Measurements: Adherence to statin therapy (measured as the pro- portion of days covered [PDC] up to 1 year) and a composite outcome comprising hospitalization for an acute coronary syndrome or stroke and all-cause mortality. Hazard ratios (HRs) and absolute rate differences were estimated.
Results: A total of 90 111 patients who initiated a statin during the study was identified; 83 731 (93%) initiated a generic drug, and 6380 (7%) initiated a brand-name drug. The mean age of patients was 75.6 years, and most (61%) were female. The average PDC was 77% for patients in the generic group and 71% for those in the brand-name group (P < 0.001). An 8% reduction in the rate of the clinical outcome was observed among patients in the generic group versus those in the brand-name group (HR, 0.92 [95% CI, 0.86 to 0.99]). The absolute difference was -1.53 events per 100 person-years (CI, -2.69 to -0.19 events per 100 person-years).
Limitation: Results may not be generalizable to other populations with different incomes or drug benefit structures.

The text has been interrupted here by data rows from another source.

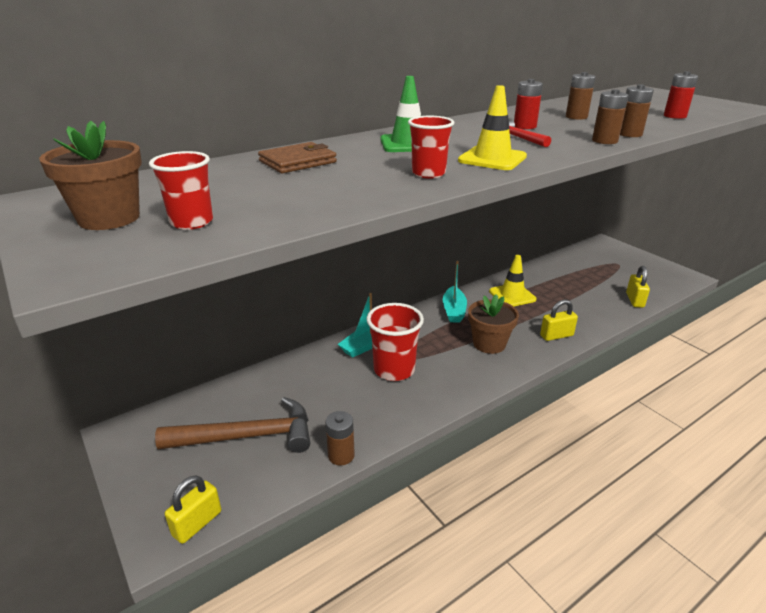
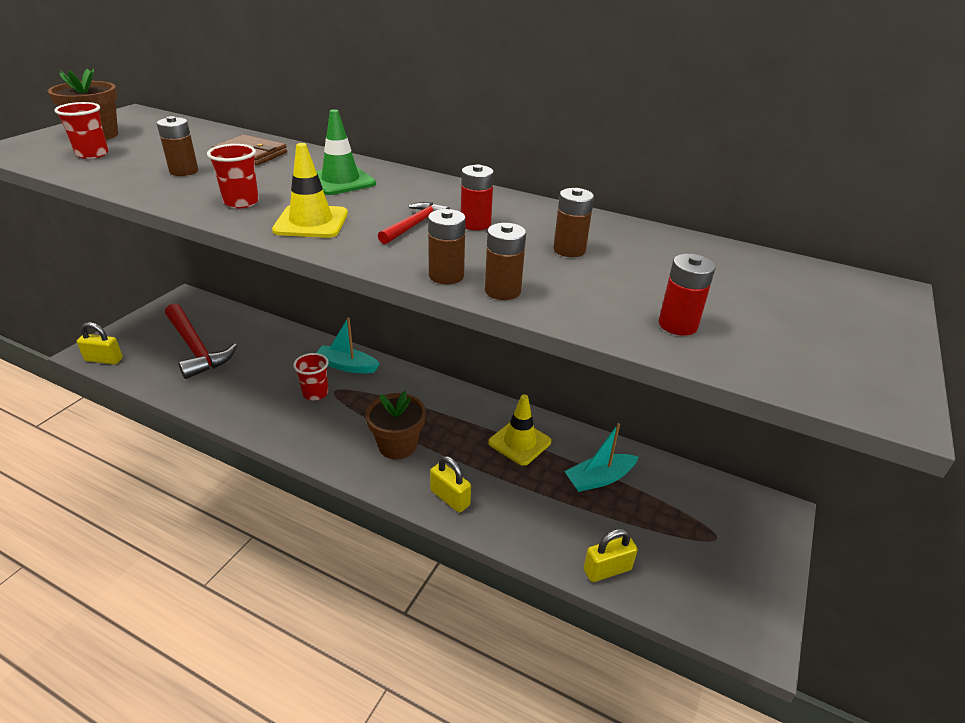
camera: 60 degrees right, 5 degrees up
(247, 436) = (196, 348): brown hammer -> red hammer
(341, 455) = (186, 398): brown battery -> brown battery (184, 171)
(394, 370) = (315, 393): red cup -> red cup, size x0.60
(454, 310) = (449, 404): turquoise boat -> turquoise boat (599, 479)

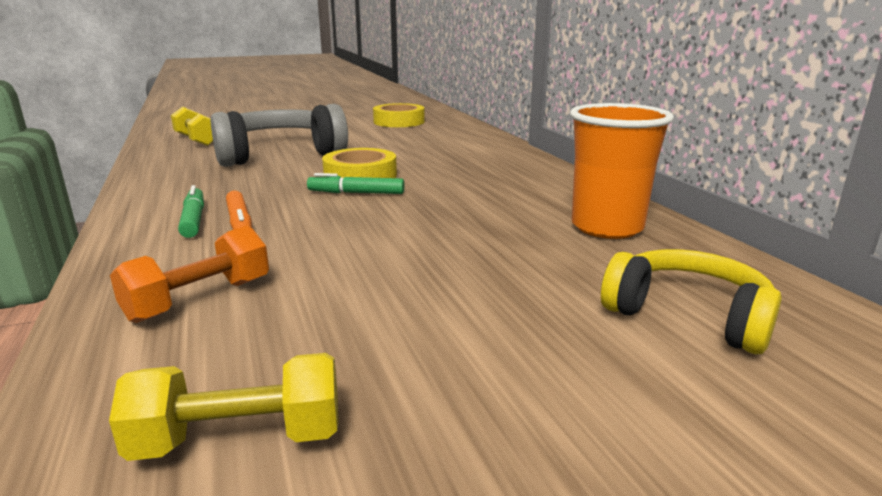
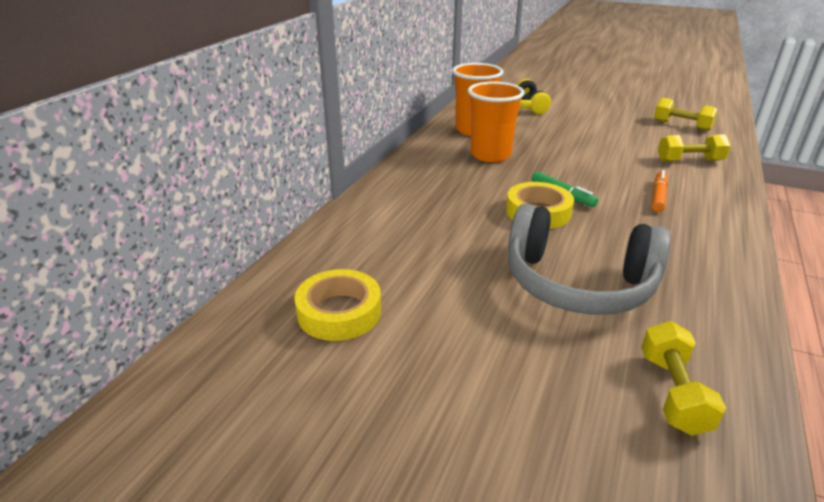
camera: 135 degrees left, 10 degrees up
(194, 219) = (689, 210): green marker -> none
(199, 299) = (689, 161): orange dumbbell -> yellow dumbbell
(504, 204) = (490, 155): none -> orange cup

Conclusion: Compared with those initiating brand-name statins, patients initiating generic statins were more likely to adhere and had a lower rate of a composite clinical outcome.

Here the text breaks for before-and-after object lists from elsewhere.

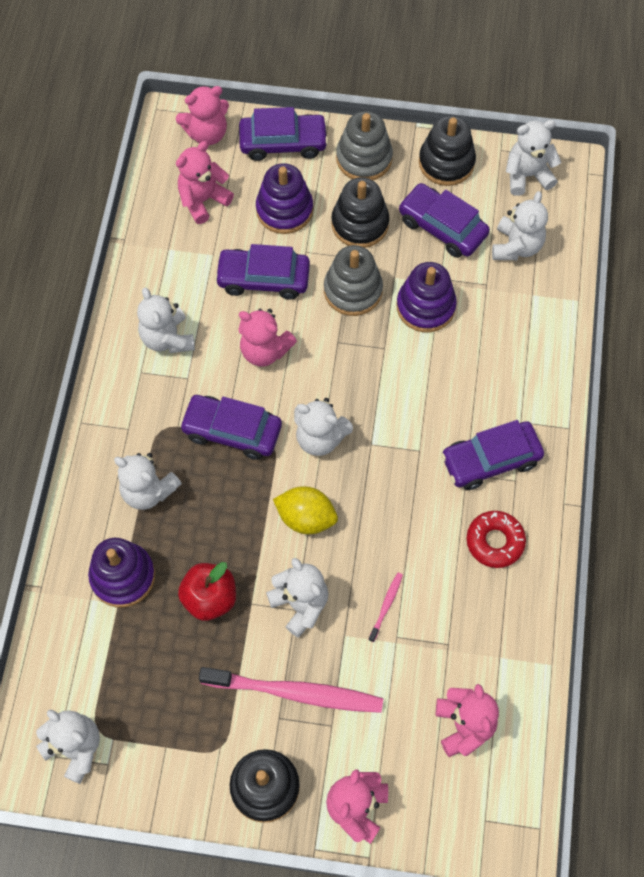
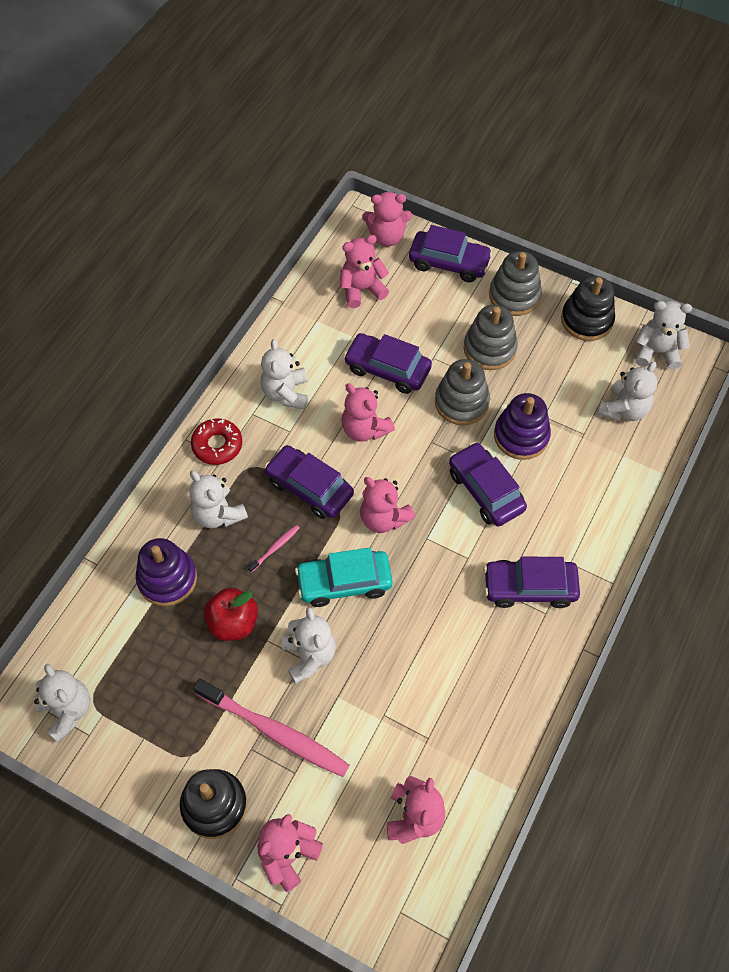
camera: 20 degrees right, 5 degrees down
(284, 210) = (428, 318): purple stacking toy -> none
(306, 518) = (344, 582): yellow lemon -> turquoise car
(320, 438) = (383, 518): white teddy bear -> pink teddy bear
(360, 224) = (489, 348): black stacking toy -> grey stacking toy
(386, 605) = (385, 684): pink toothbrush -> pink toothbrush (275, 548)
(442, 227) = (562, 373): purple car -> purple car (485, 490)
(495, 541) = (506, 661): red donut -> red donut (217, 445)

Primary Funding Source: Teva Pharmaceuticals.
From the Discussion:
In a head-to-head comparison, we found that patients initiating generic statins were more likely than those initiating brand-name statins to adhere to their prescribed treatment and had an 8% lower rate of a composite end point of cardiovascular events and death. Generic drug use has been widely recognized to reduce patient out-of-pocket costs and payer spending. Most persons in the United States are enrolled in prescription drug insurance programs with tiered benefits that require higher copayments for brand-name prescriptions than bioequivalent generic versions. Among patients in our study, the mean copayment for the index statin prescription was $10 for generic drug recipients and $48 for brand-name drug recipients. Our finding that adherence is greater with generic statins than with brand-name statins is therefore not surprising and is consistent with other studies that have shown a direct relation between higher copayments and lower adherence.
By Philip Verhoef, MD
This study further dispels the notion that more skin in the game leads to better outcomes.
The researchers prospectively examined 90,111 patients who received a new prescription for statin therapy and divided them into receiving generic (83,731 patients) versus name-brand (6380 patients) for the 3 statins that were generic at that time. They used propensity scores to “match” patients since they weren’t able to properly randomize patients to generic versus name-brand. They then measured adherence and outcomes and found the following:
- 77% adherence in patients receiving generics versus 71% adherence in patients receiving name brand
- 8% reduction in the rate of pooled clinical outcomes (stroke, acute coronary syndrome or all cause mortality) for patients receiving generics
- They note that the out of pocket costs to fill the generic was 10 dollars and the branded was 48 dollars
They basically conclude that patients who have to pay more for their medications are less likely to be adherent, and that the difference in clinical outcomes occurred as a direct result of the increased cost, leading to poorer adherence and consequently more strokes/ACS/death.
There’s lots in here:
- Generics work
- Generics are cheaper
- Relatively small differences in adherence can lead to substantial clinical outcomes (ie, perhaps we should focus on improving adherence to prescribed therapies)
But I think that the biggest take-home is that if patients have to pay more for medications, they will not take them and then they will die. Ergo, shifting costs to patients leads to more death.
Philip Verhoef, MD, PhD is Clinical Instructor of Medicine at The University of Chicago Medicine, a member of the PNHP Advisory Board, and co-president for PNHP-Illinois.